Para trabalhar nesta terça (29), Mikelme estava com quatro blusas, manta, dois capuzes e três calças. Ainda assim, o frio assustava o jovem.
O paranaense Allan Paz, de 21, trabalha no mesmo local, mas protegido no caixa e com o ar-condicionado ao seu lado. Isso enquanto trabalha, porque em casa é preciso habilidade, conta:
— Em casa só fico debaixo das cobertas, aquecedor e fogão a lenha — relata Allan.
Até as atividades mais simples como tomar banho exigem uma certa coragem.
— Tomar banho a água precisa estar bem quente, saindo bem fraquinha do chuveiro — conta ele, aos risos.
Outra característica do município que se recolhe por volta das 18h está no visual. A fumaça dos chaminés vai aumentando no perímetro urbano conforme a noite chega e os moradores retornam para casa. Só assim para sobreviver a tanto frio.
Neve não veio
Nas conversas com moradores da região mais alta do Estado, eles defendiam a tese de que fazia muito tempo que não se tinha uma onda de frio tão forte. Bom Jesus conviveu com a expectativa de neve até o final da manhã da terça-feira (29), com o céu encoberto. O mais próximo do fenômeno foram apenas alguns pingos de chuva congelada visíveis nas ruas do município.

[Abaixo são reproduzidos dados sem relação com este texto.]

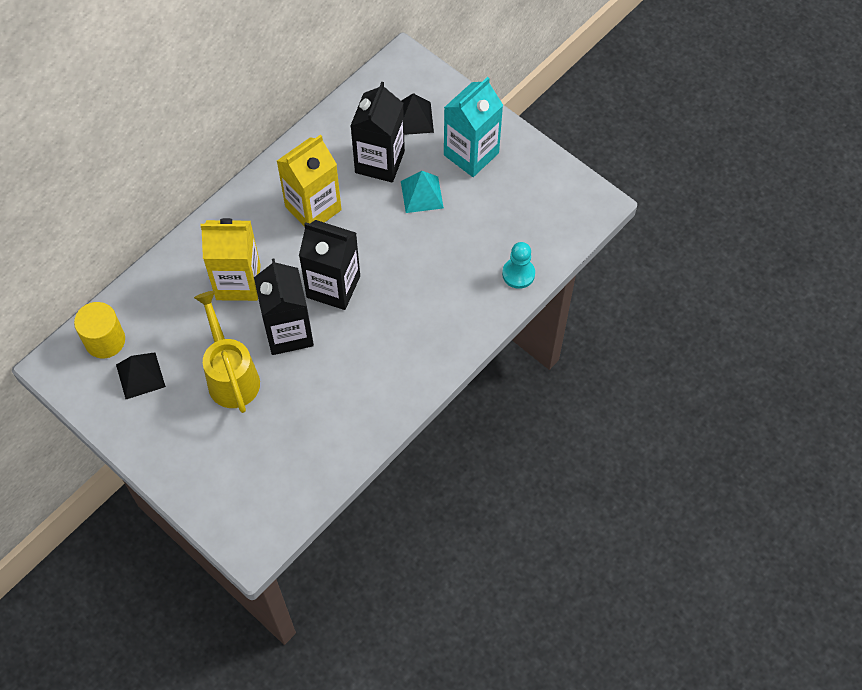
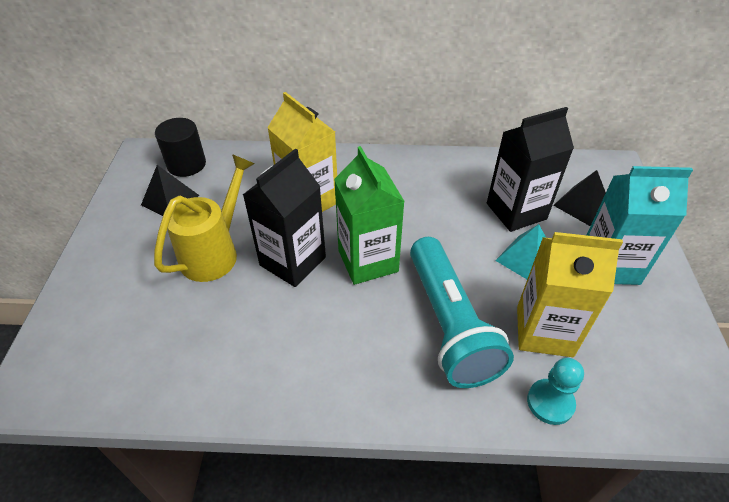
camera: 50 degrees right, 15 degrees down
(105, 340) = (186, 164): yellow cylinder -> black cylinder
(313, 208) = (424, 200): yellow carton -> yellow carton (544, 331)
(333, 286) = (368, 261): black carton -> green carton
(425, 280) = (449, 324): none -> turquoise flashlight

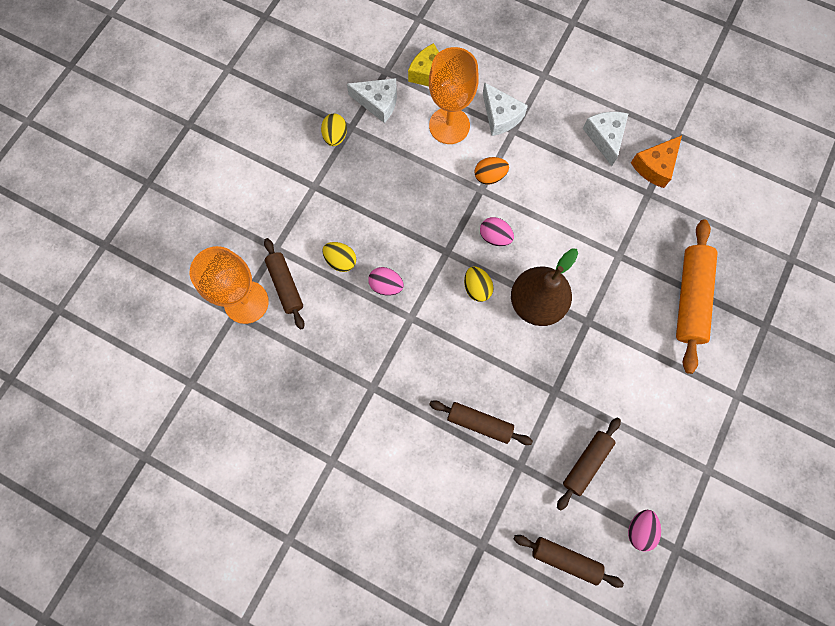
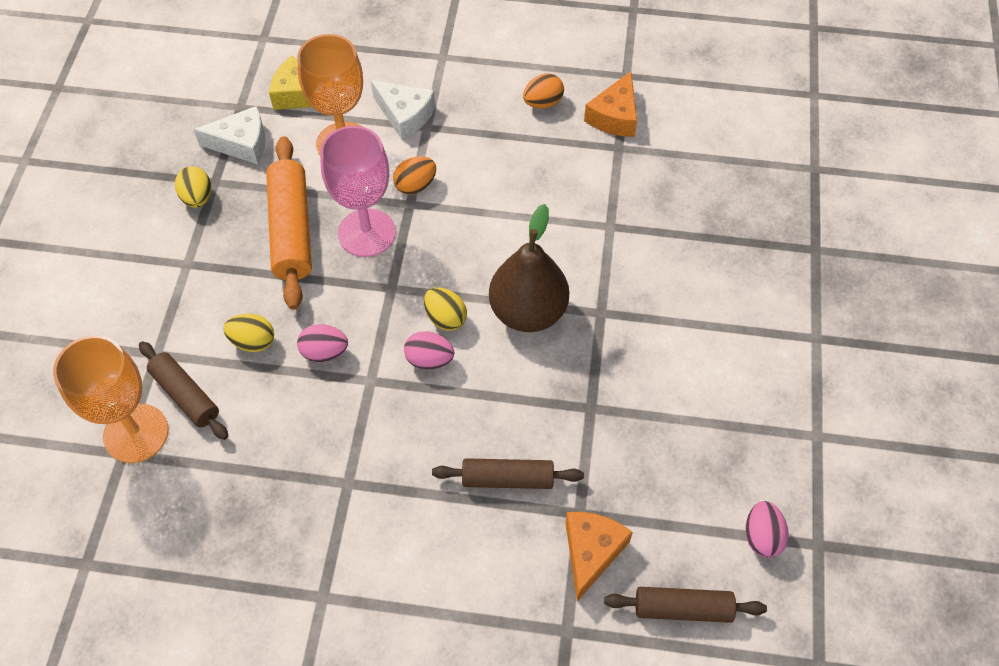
camera: 20 degrees left, 15 degrees down
(443, 203) = (366, 233): none -> pink goblet
(495, 237) = (447, 252): pink egg -> pink egg (429, 360)
(518, 496) = (591, 552): none -> orange cheese
(586, 463) = (663, 480): brown rolling pin -> none
(605, 137) = (543, 103): white cheese -> orange egg
(690, 298) = (715, 247): orange rolling pin -> orange rolling pin (291, 230)

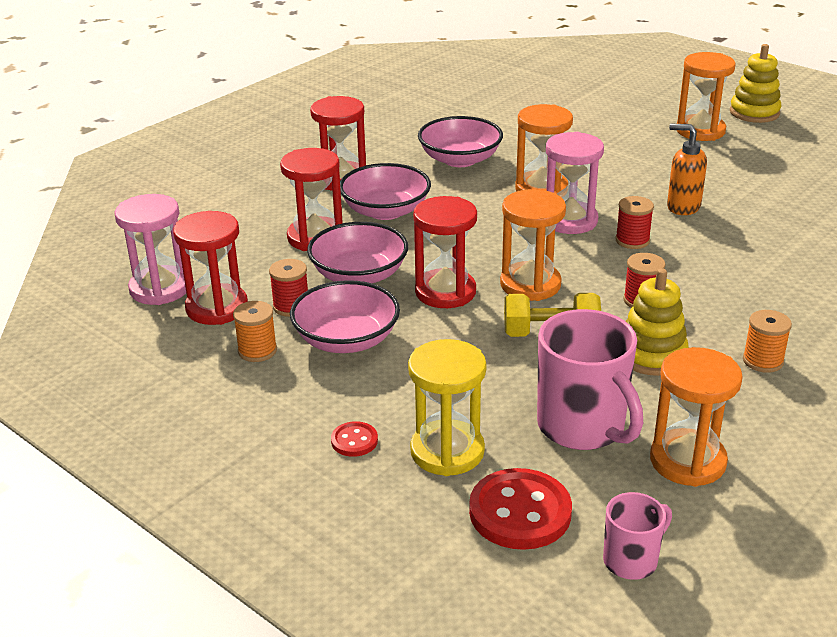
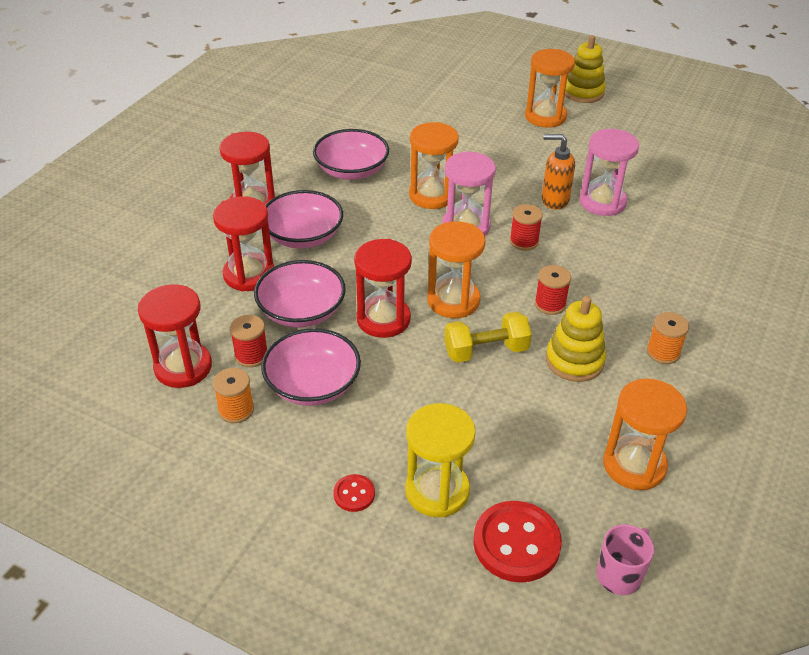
camera: 15 degrees left, 10 degrees up
(160, 289) = (122, 353): pink hourglass -> pink hourglass (602, 202)
(582, 427) = (541, 445): pink mug -> none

A madrugada com frio extremo, segundo o INMET -2,8ºC, não teve a umidade suficiente para ocorrência de neve. Durante a manhã, alguns moradores acreditavam na possibilidade de ver os flocos, que foi encerrando conforme o sol abria. A terça-feira foi apenas mais um dia de muito frio nos altos do Rio Grande do Sul.